Anthony Bryan Chua Cua collected more than $24,000 in broker commissions from the province’s public auto insurer after placing more than 129 one-year auto policies for “temporary drivers” over the course of two years, and the Insurance Council of B.C. investigation found.
“In order to circumvent contractual terms imposed by vehicle manufacturers prohibiting the sale of new vehicles directly to used vehicle dealerships, the [vehicle] exporter’s practice was to make use of individuals (‘temporary owners’) who would purchase automobiles, typically luxury vehicles, using funds provided by the exporter, for the purpose of transferring them to the exporter shortly after purchase,” Council wrote in its decision.

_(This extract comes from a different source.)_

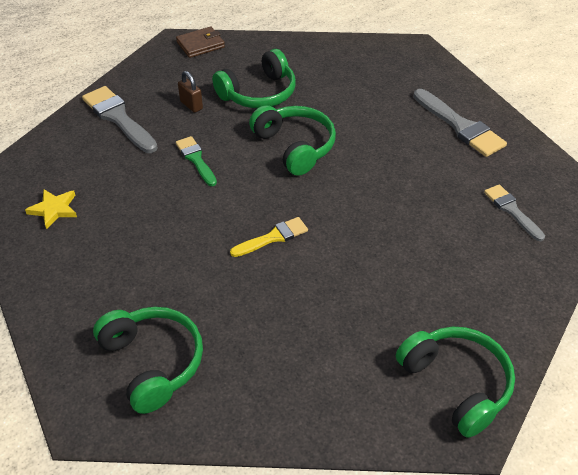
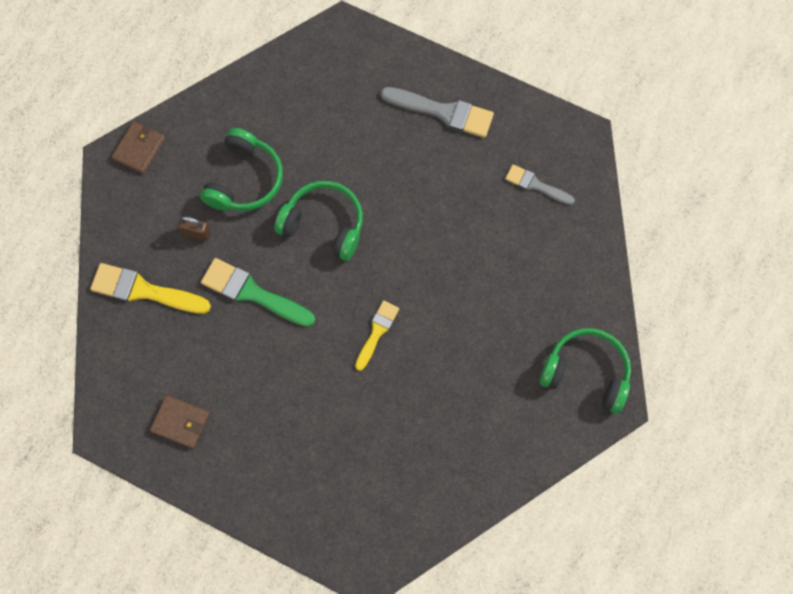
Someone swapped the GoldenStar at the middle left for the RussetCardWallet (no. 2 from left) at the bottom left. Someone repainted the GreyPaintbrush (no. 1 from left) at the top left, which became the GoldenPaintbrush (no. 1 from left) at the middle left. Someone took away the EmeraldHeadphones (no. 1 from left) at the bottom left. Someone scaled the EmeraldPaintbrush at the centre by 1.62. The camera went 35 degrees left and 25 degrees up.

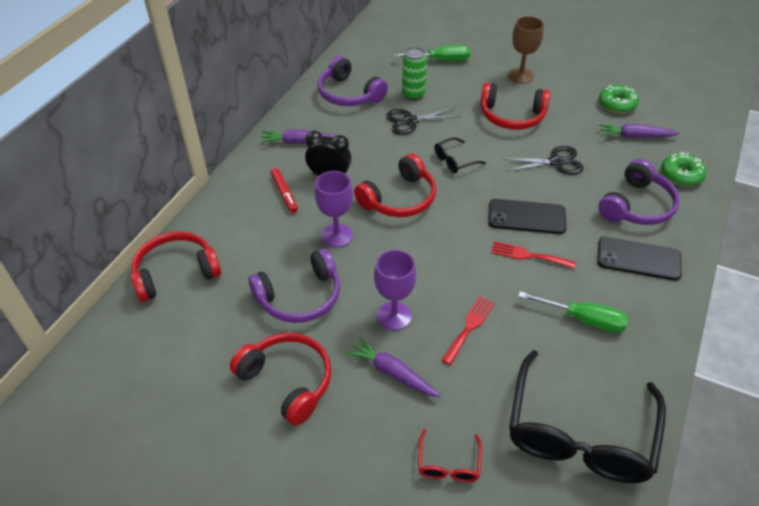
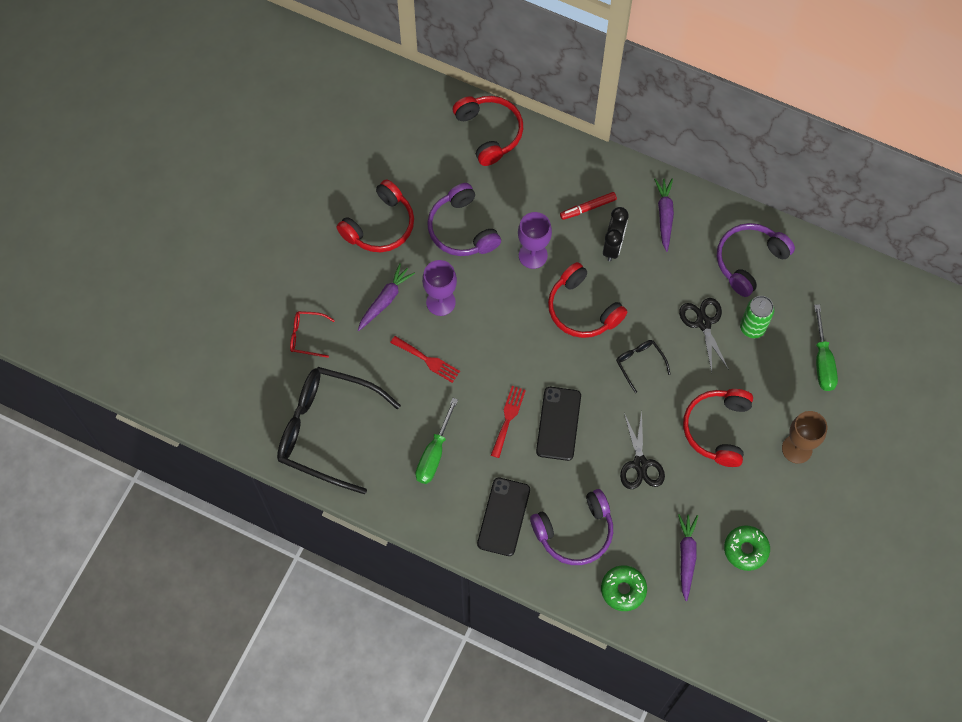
Someone rotated the RoyalPurpleHeadphones (no. 3 from left in the first image) at the middle right by 60 degrees counterclockwise. The camera went 90 degrees right and 20 degrees up.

“The licensee explained to Council’s investigator that employees of the exporter would contact him when they needed Autoplan transactions processed. He would then meet with a temporary [vehicle] owner and a dealership representative in order to process a one-year Autoplan policy.
“In doing so, the licensee would receive a commission from ICBC for having processed a one-year policy. A few days later, however, the one-year policy would be canceled, but the commission would not be clawed back by ICBC. The licensee described the [vehicle] exporter’s owner as being a family friend.”
Twice, the broker himself acted as a temporary vehicle owner, council’s investigation found. In those situations, the broker tried to get ICBC to give him a temporary operating permit instead of a one-year Autoplan policy, but the staff at the auto dealership would not allow the vehicle to be sold to him unless a one-year policy was put in place. The exporter paid for the insurance.
The broker’s activities were discovered in October 2017, when the brokerage’s nominee noticed that “several license plates were stored under the licensee’s desk, including some [that] were still in their original wrappings,” the B.C. Insurance Council wrote in its decision. “A preliminary investigation by the nominee revealed that the licensee had been issuing one-year Autoplan insurance policies that were being canceled within a few days.”
The nominee notified ICBC about the matter in December 2017. After its own internal investigation, ICBC subsequently banned the broker from both processing ICBC Autoplan policies and accessing the ICBC database for a year, with an ethics course being a requirement prior to reinstatement. ICBC is moving to recover its commissions paid out to the broker, according to the council’s decision.
During its disciplinary hearings, the council’s investigators grilled the broker about his knowledge of the scope of insuring “temporary drivers” as part of the grey market for selling luxury vehicles in B.C. The regulator’s concern is that other insurance brokers might be participating in similar “grey market” schemes to circumvent the rules about selling new cars directly to used car dealerships.
The broker said he had no knowledge as to how broad the practice might be in the province. But Council nevertheless used the case to send a message in case the practice is widespread.
“Council believes that its decision should also send a message to the insurance industry and general public that generating commissions through the processing of exploitative transactions is not acceptable to Council, and that licensees should self-correct and seek guidance and clarification in situations in which they suspect there may be ethical problems,” the decision read.
“Council is concerned, based on remarks heard during the [discipline] committee meeting, in addition to the information provided by the commissioned experts, that the practice of exporting vehicles in the manner carried out by the exporter may be widespread in British Columbia, and that the involvement of [brokers] processing and canceling Autoplan insurance policies, as the licensee had, may be similarly widespread.”
In issuing its penalty, the council cited the broker’s remorse, his inexperience, and the fact that ICBC had already issued a one-year ban as mitigating factors.
It also identified several aggravating factors: “Council recognized that the licensee’s actions were financially motivated,” the decision reads. “Additionally, the sheer volume of transactions that the licensee performed for the exporter in a relatively short period of time establishes a clear pattern of unethical behavior, and demonstrates a lack of due diligence, and an incredible amount of willful blindness on the part of the licensee.”